Curses

Following on from the city’s successful reBalance Festival of Wellbeing, Bath Medical Museum continues with its own ‘heritage’  programme of Wellbeing through the ages.

Sixteen hundred years ago The Roman Baths withdrew the facility to cast all your cares and woes to one side. The famous lead ‘curses’ on which you damned a thief or asked the gods for help.

Now Bath Medical Museum offers the same opportunity, but not by scratching your worries and frustrations on lead tablets, but ny using paper and a pencil. We will not be throwing the tablets into the sacred waters but burying them in a barrel of gleaming white pebbles.

For more details of stress-relieving activities provided by the museum as part of its Wellbeing programme or its regular Tuesday afternoon sessions go to  bathmedicalmuseum.org

The museum also continues to host the fortnightly series of talks by University of Bath 3rd year PhD students. 

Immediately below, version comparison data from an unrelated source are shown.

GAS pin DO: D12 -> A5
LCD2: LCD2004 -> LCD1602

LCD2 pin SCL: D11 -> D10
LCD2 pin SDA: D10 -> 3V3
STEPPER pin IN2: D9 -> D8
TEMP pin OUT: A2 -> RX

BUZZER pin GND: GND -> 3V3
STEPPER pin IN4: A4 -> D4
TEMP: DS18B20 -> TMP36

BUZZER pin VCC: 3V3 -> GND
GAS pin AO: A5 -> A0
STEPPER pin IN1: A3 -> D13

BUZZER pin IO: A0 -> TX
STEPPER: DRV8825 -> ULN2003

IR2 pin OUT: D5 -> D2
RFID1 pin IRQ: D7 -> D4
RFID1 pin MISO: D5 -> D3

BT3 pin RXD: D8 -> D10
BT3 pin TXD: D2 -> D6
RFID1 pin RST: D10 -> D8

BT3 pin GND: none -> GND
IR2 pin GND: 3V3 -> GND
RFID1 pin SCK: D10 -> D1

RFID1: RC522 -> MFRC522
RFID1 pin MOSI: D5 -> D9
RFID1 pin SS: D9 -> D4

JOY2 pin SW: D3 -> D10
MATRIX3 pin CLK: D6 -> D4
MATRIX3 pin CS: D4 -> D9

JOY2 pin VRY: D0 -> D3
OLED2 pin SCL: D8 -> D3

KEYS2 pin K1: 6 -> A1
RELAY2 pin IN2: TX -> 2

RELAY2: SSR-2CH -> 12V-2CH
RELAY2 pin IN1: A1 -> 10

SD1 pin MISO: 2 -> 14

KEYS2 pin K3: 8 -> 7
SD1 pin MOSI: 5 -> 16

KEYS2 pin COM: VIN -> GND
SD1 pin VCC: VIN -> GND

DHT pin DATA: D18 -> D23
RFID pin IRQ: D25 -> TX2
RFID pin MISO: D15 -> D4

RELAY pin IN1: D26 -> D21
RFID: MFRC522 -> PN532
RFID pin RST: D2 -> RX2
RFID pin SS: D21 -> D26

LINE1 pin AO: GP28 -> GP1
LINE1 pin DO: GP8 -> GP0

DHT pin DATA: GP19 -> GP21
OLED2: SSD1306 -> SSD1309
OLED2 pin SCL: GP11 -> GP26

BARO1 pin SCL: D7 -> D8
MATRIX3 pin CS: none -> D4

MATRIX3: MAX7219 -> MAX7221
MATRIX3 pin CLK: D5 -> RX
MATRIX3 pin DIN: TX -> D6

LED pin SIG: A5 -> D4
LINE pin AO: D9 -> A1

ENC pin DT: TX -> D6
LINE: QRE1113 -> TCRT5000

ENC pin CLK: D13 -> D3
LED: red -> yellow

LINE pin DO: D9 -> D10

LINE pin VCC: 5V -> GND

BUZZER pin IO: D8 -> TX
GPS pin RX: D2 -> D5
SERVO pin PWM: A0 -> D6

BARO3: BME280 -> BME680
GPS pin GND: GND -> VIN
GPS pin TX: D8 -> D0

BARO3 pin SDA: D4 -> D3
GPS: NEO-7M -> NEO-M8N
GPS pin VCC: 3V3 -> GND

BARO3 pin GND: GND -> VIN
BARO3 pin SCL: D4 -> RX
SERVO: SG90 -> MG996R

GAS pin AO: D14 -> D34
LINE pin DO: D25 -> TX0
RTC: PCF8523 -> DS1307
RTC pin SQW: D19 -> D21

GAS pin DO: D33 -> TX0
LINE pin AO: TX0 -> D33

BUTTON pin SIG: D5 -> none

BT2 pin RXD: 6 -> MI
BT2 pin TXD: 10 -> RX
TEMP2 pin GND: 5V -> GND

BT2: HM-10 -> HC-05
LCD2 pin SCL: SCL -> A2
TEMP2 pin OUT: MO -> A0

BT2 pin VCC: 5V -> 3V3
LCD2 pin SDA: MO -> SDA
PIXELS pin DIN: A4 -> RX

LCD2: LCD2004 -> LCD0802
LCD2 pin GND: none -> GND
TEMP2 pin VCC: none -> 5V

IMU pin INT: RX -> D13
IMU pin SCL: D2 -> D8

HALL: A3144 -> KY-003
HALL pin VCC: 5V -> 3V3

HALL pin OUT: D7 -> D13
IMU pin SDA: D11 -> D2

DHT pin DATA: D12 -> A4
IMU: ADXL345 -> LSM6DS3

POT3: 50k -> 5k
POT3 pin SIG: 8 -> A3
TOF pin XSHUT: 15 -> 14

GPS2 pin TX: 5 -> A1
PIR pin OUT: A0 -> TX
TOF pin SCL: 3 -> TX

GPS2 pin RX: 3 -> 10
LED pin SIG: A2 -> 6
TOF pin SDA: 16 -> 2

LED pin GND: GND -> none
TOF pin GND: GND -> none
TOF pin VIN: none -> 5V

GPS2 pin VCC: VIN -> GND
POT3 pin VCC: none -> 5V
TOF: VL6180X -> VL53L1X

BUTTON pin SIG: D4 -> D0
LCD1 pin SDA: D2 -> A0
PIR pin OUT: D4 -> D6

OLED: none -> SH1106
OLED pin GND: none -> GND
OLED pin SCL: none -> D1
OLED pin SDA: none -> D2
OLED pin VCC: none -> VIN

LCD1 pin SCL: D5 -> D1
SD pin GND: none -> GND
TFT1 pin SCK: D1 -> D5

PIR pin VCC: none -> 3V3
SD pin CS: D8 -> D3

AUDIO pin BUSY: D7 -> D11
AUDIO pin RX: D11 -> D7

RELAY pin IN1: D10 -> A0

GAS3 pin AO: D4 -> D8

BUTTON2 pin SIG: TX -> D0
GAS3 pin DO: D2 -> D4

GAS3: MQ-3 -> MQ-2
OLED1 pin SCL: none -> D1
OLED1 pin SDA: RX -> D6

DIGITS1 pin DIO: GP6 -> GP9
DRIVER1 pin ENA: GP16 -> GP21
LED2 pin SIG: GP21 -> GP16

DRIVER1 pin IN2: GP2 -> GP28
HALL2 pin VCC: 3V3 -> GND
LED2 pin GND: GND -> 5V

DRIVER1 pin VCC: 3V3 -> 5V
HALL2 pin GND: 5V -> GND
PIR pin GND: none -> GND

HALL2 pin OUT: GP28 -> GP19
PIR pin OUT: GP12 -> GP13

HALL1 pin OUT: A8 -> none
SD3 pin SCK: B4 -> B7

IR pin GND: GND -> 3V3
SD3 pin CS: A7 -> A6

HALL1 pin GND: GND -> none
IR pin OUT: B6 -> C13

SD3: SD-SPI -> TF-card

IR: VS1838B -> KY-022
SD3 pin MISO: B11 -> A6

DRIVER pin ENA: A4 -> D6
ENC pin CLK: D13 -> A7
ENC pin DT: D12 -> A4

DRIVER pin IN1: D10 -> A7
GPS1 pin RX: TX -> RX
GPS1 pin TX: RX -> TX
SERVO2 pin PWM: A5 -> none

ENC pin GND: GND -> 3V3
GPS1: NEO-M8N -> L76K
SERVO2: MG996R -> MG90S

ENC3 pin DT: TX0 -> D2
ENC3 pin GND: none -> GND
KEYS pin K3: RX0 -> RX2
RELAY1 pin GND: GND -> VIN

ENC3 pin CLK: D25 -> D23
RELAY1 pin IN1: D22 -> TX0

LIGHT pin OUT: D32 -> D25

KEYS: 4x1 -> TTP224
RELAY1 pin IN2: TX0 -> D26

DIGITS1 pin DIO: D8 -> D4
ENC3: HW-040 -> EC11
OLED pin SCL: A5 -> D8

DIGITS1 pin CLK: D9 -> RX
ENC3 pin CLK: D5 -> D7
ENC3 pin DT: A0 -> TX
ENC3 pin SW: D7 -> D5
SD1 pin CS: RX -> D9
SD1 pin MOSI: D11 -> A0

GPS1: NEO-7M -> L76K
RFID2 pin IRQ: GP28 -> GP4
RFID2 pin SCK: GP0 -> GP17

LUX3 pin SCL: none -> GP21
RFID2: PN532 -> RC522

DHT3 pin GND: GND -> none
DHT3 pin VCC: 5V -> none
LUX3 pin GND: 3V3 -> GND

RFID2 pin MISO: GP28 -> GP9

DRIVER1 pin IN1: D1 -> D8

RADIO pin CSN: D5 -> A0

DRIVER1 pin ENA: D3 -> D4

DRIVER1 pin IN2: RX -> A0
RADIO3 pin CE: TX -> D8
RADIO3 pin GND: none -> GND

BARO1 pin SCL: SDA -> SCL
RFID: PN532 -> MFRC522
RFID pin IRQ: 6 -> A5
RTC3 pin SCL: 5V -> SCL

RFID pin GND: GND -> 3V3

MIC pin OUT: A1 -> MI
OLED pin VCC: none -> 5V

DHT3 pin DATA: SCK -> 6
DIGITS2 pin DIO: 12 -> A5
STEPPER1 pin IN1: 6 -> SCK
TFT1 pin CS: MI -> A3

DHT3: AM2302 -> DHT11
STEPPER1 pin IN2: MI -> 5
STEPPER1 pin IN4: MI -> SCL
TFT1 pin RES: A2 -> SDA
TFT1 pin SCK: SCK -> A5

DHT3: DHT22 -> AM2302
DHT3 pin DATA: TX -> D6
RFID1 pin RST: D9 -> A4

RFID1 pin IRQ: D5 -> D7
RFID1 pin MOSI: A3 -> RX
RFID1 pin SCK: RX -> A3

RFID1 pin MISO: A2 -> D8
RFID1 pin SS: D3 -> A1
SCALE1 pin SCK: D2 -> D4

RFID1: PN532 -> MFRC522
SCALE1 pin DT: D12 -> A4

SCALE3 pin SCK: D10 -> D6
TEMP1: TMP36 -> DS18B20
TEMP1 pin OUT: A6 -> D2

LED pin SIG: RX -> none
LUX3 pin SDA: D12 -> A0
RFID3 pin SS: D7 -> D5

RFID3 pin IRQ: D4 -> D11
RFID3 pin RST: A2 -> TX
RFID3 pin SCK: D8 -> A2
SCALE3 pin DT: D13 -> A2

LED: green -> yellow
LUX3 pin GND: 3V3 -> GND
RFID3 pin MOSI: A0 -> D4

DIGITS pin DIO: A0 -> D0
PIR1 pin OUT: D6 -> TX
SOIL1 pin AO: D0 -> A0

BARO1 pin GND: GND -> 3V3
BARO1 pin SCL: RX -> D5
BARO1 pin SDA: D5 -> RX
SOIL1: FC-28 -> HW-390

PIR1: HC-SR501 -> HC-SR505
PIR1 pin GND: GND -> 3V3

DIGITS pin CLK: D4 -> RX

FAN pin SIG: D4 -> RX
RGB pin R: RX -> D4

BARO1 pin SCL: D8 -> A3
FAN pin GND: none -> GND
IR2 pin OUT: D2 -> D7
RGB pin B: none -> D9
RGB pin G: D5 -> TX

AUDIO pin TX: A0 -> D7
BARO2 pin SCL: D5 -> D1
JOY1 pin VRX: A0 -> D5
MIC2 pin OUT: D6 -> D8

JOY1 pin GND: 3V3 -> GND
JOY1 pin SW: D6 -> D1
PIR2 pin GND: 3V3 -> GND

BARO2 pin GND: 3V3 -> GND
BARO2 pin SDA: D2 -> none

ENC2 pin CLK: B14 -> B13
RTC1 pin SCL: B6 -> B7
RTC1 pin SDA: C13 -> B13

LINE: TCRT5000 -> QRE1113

This coming week Tuesday 5th March 2024:

Health and Well-being Enhancement a Chemical Engineering Approach by Samuel Ashu Abey

Samuel is a Doctoral researcher in the Department of Chemical Engineering at the University of Bath who focuses on the use of chemical engineering approaches to remove disease-causing micro-contaminants from water systems.

Successful project development will result in cutting-edge technology in water treatment that will prevent health problems caused by polluted water, such as skin allergies, gastrointestinal difficulties, shocks, and the extinction of aquatic life, among others.

Both the exhibition and talks are free. Find the Bath Museum across the way from the Thermae Spa in the Hetling Pump Room.